Binlerce yıldır ortak hedefler (mesela asayiş-adalet-) çerçevesinde yaşayan insanoğlunun (kadim Akdeniz havzasının) çağımızda içinde olduğu dostsuz kalma meselesi sadece kıraathane kültürü (caferiapilusium) ile on yıl evvel belki çözülebilirdi. (Şimdi öyle mi?) Ama günümüzde milyonların içinde yalnız yaşamak gibi korkunç bir akıbetle karşı karşıyayız. Şimdilerde, kıraathane kültürü sohbetin-arkadaşlığın zemini olarak kadim sosyalleşme alanını tanımamıza yarıyor. Kimisi bir apartman dairesinde kendi kişiliğini yalnızlaştırarak yaşıyor bugün itibarı ile kimisi de, ömür boyu aynı şeyleri söyleyerek farklı şeyler söylediği iddiasını sürdürüyor. (kim bunlar, kahvesiz kalanlar mı?) İkisi de ruh sağlığı açısından doğru olmayan yerde dururken üçüncü bir şahıs kimliği etrafımızı sarıverdi bugünlerde -ki, o da zenginleşme ve başarıya kavuşmayı kendi düşün kabiliyetinin, yetenek burcunun dışında (modern kimlik) arayanlar olarak kıpkırmızı göveriverdi aramızda.

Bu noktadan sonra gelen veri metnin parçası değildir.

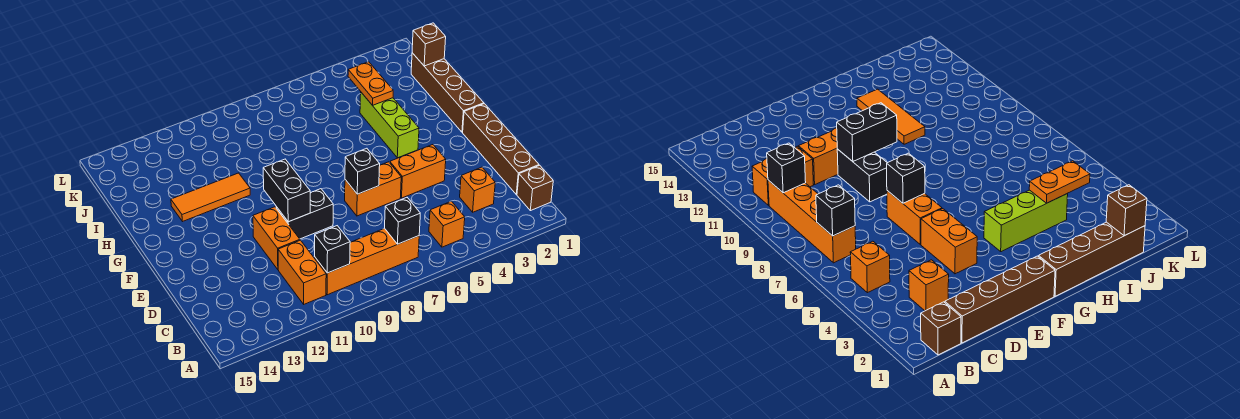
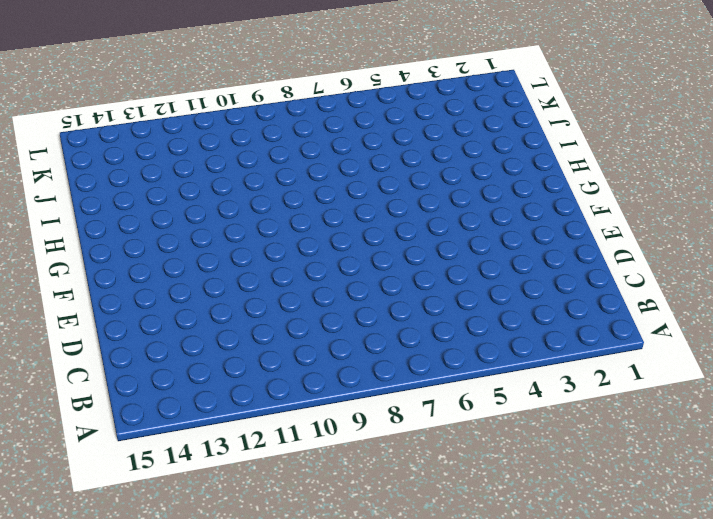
none -> brown brick B1 level 1
none -> orange brick B5 level 1
none -> orange brick B7:B10 level 1

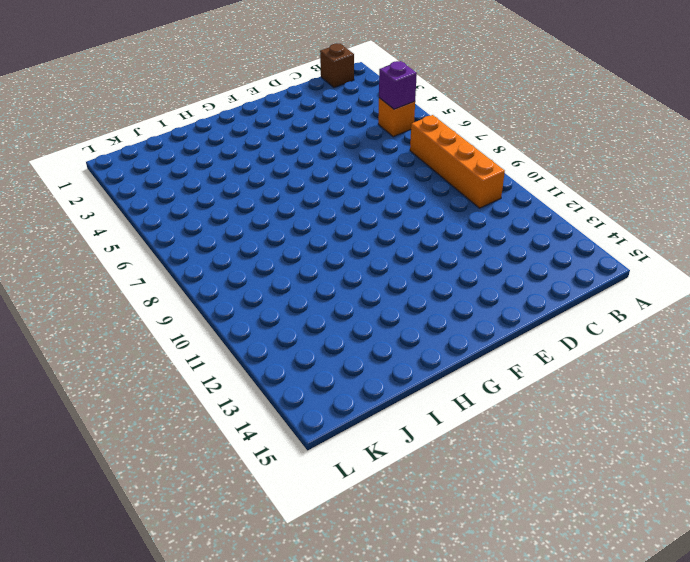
purple brick B5 level 2 -> none
none -> orange brick B11:C11 level 1
none -> brown brick C1:F1 level 1
none -> orange brick C3 level 1

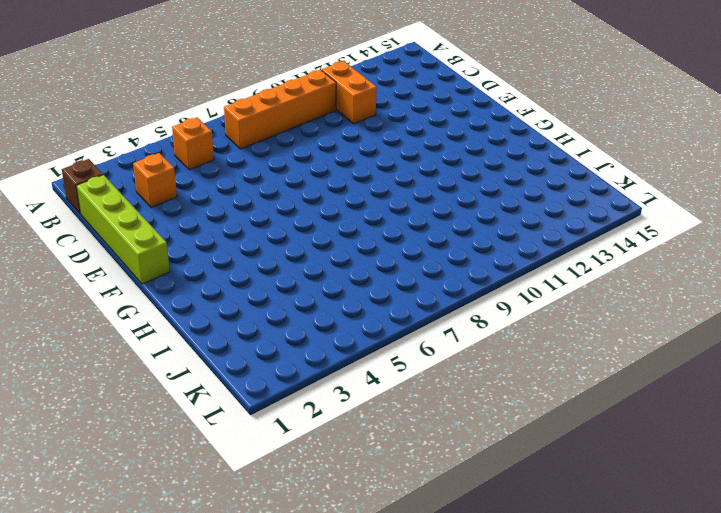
lime brick C1:F1 level 1 -> brown brick C1:F1 level 1
none -> orange brick D11:E11 level 1
none -> orange brick E4:E5 level 1
none -> orange brick E6:E7 level 1

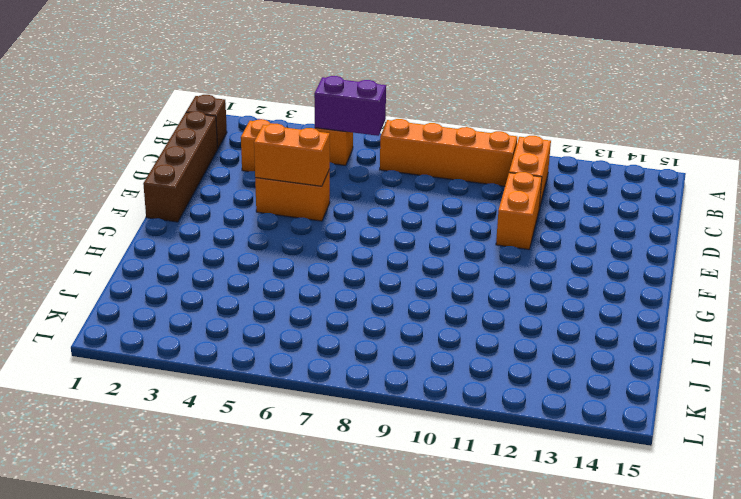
purple brick B5:B6 level 2 -> none
orange brick E4:E5 level 2 -> orange brick E6:E7 level 1
none -> black brick E9:E10 level 1
none -> brown brick G1:J1 level 1
none -> lime brick G4:I4 level 1

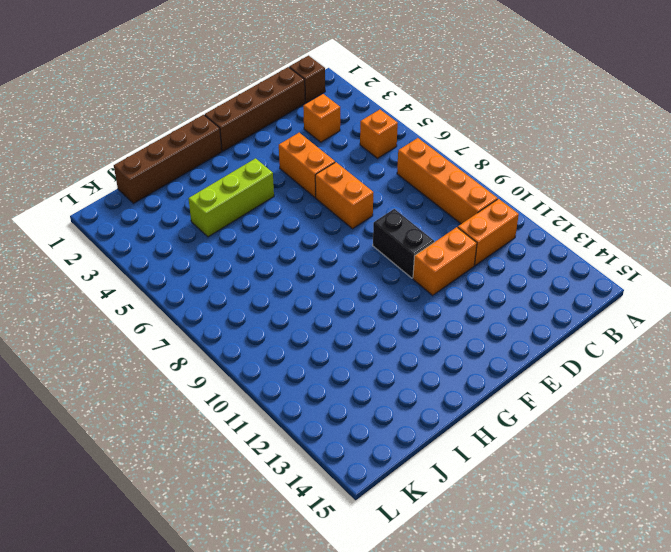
none -> orange tile H11:H13 level 1
none -> black brick B7 level 2
none -> black brick B10 level 2

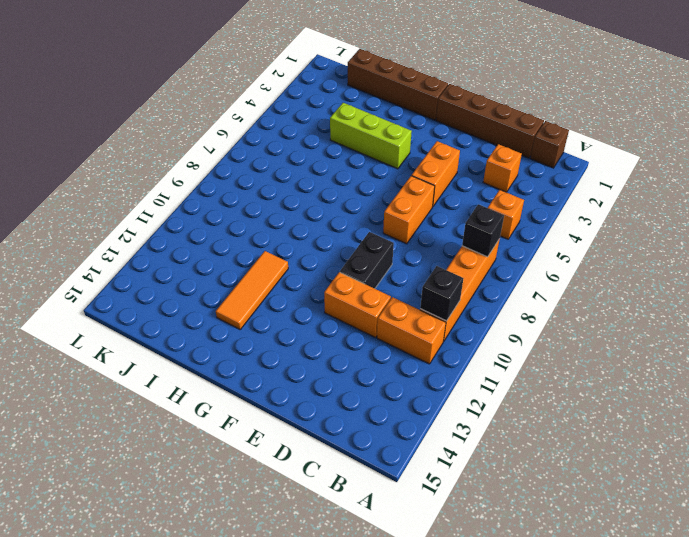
none -> black brick E7 level 2
none -> black brick E10:F10 level 2
none -> orange plate I4:J4 level 2

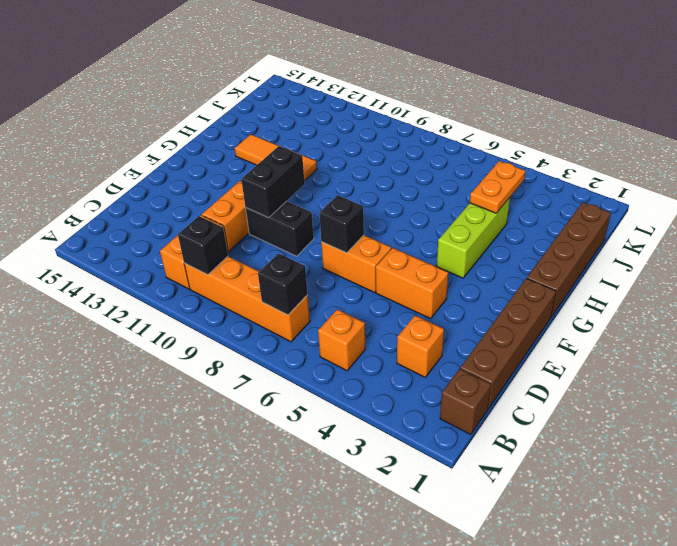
none -> brown brick J1 level 2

İktisat ilminin kadim Arabî lügatten mülhem hali antik Grekliğe meseleyi devrederek ekonomistlik anlamsalını Atlantik faslına sarkıtıyor habire. Ve şimdi ekonomi fakültelerinde FED çizelgelerini yorumlamamız konusunda bize bir merhaba faslı sunması dönemini rakamlarla süslemek gereksinimi hâsıl oldu. Sayıların çoğalmadığı bir matematiği nasıl kıraat ederdik? Edemezdik. Ama bütün bu parasal büyümeler bizi muhabbetin en alımlı ve işlevli tadından alıkoymaya engel olamadı. Sosyal bir varlıktık, sosyal kimliğimiz hiçbir zaman birkaç lafzî tedavinin gereksinimini kendi içinde boşa çıkartmadı. Bütün bu kelamî girizgâhı şundan dolayı deriz:
Bazı dostlar selamla birlikte bize derler ki, ekonomistsin; iyi de bizde görelim şu ekonomistliğinin vetiresini. Hadi anladık edebiyatla hayat-memat bağı kurdun da ama kardeşim, yanına uğrama teolojik varyasyonların. (doğru ya doğru deriz?) Bize kadim ekonomi tarihinin ve çağın en belalı kavramı olan ekonomi-politik’in içinden süzdüğün ve hatta kendi kavramsalın içinde paramiliter (-dirler bunlar.) ilan ettiğin tarihi veri kimliğinden bir şeyler deyiver. Ve dahi IMF içeriğinin künhünden bahsetsen olmaz mı? Biraz piyasa lütfen… Evet, sadece piyasayı anlatsana... Başka bir şey istemiyoruz. Dostların bu talepleri karşısında ne derece mahallî bir link kabiliyetine bağlı olsak da iletişimin akıl durdurucu ağı ile yazdıklarımızın dünyaya açılma derecesini bildiğimizden dolayı sevecenlikle talebe evet deriz. Ve bahusus talebin nezdimizde berdevam ettiğini gösterip beklentiye karşı duramayız. Bizden ekonomi-politik yorumları ve piyasa tahlili isteyenlerin talepleri kalemimizde deveran etmeye başlamıştır bile. Ama şunu da ekleyip kaleme dokunalım isteriz: Sakın borsada hangi kâğıtla (tahvil) iştigal edersek yılsonu kârımız ikiye, üçe katlar diye bizden tiyö istemeye kalkmayın. Kendi nücûmiyetimizde bir ‘ekonomist’ olarak iktisadîyâta sırtımızı vererek hafızamızı ve çalışmalarımızı sizinle paylaşmaya ahdimiz tamdır da, kar payı dağıtmaya gönlümüz (!) yoktur. Lakin sizden gelecek izne kayıt düşerek bazı günler de hikayetü’l-hâkâyık (faziletli öyküler) kabilinden şeyler de yazmaya çalışalım. Öyküler kıraâtı hak eder ve yalnızlığı paylaşır; değil mi ama? Kıraât…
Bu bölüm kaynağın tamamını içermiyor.